# SQLite query Practice

SQLite Practice using olist datasets from [Kaggle Olist sample](https://www.kaggle.com/datasets/olistbr/brazilian-ecommerce).

This practice utilizes Pandas sql query reading capability to convert query into Pandas dataframe. Aim of this practice is to minimize usage of Pandas and maximize usage of SQL instead for dataprocessing and analysis.

SQLiteStudio (3.4.17) will also be used for testing and troubleshooting query prior to inserting for use by Pandas.
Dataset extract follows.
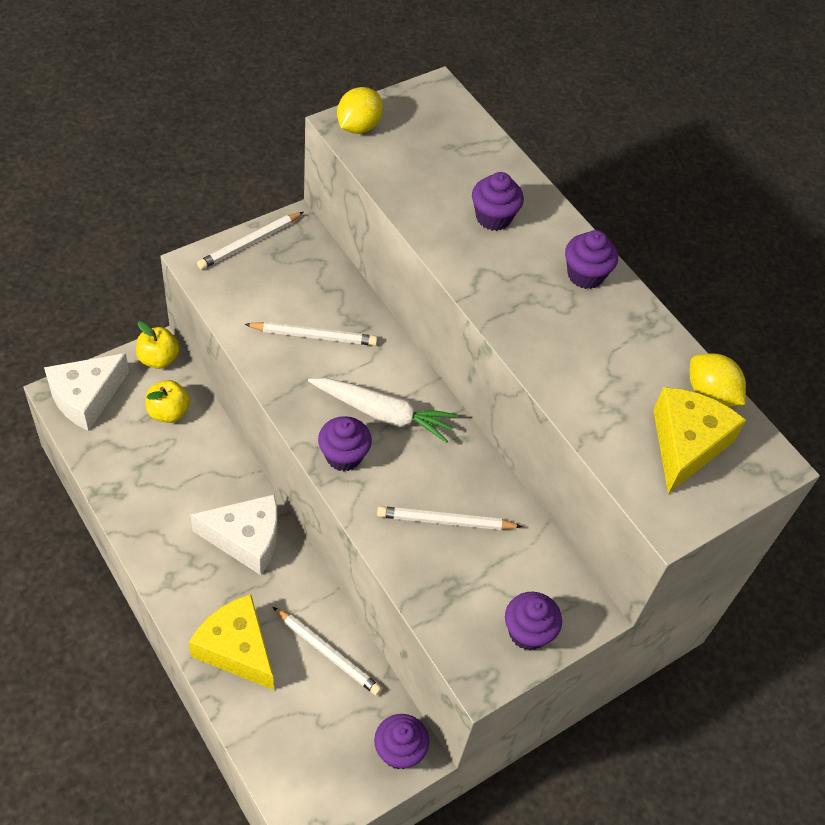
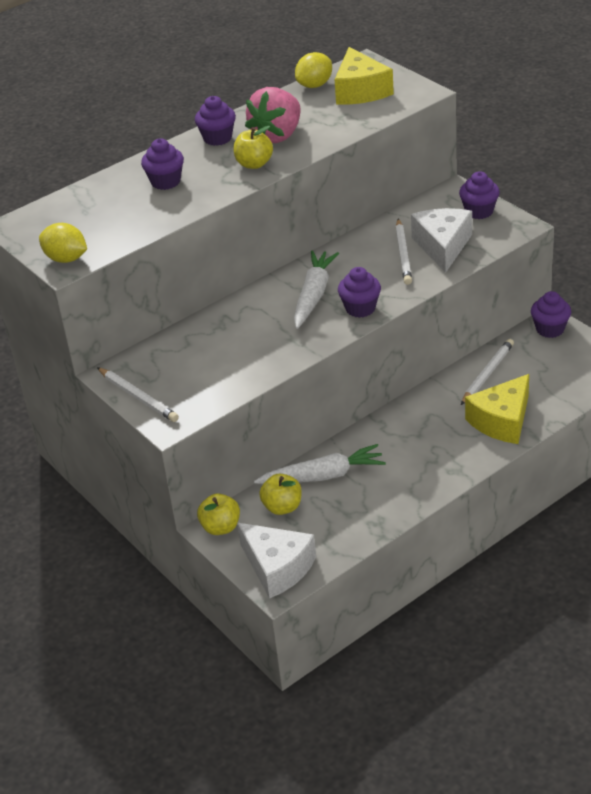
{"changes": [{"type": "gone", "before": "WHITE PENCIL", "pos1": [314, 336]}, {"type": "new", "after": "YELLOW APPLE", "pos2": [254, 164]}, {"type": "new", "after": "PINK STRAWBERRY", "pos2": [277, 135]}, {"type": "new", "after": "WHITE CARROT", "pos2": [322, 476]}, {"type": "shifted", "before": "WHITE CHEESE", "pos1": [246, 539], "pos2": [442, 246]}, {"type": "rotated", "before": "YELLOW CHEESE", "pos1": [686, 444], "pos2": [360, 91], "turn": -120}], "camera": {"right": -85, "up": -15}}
Reference for ideas and (only as last resort) solution:
- [SQL Challenge: E-commerce data analysis](https://www.kaggle.com/code/terencicp/sql-challenge-e-commerce-data-analysis)

In [2]:
# Import required module
import pandas as pd
import sqlite3
import os

# Connection setup

In [3]:
# Path
base:str = os.getcwd()
sqlite_path:str = os.path.join(base, "Dataset", "olist.sqlite")

# connector set up
conn = sqlite3.connect(sqlite_path)

## Testing

Testing query with CTE; previous attempt at querying result in error, testing in the beginning just in case.

In [None]:
# First layer - CTE
CTE_Query = f"""
Select *
From products p Join product_category_name_translation pcnt 
Where pcnt.product_category_name = p.product_category_name"""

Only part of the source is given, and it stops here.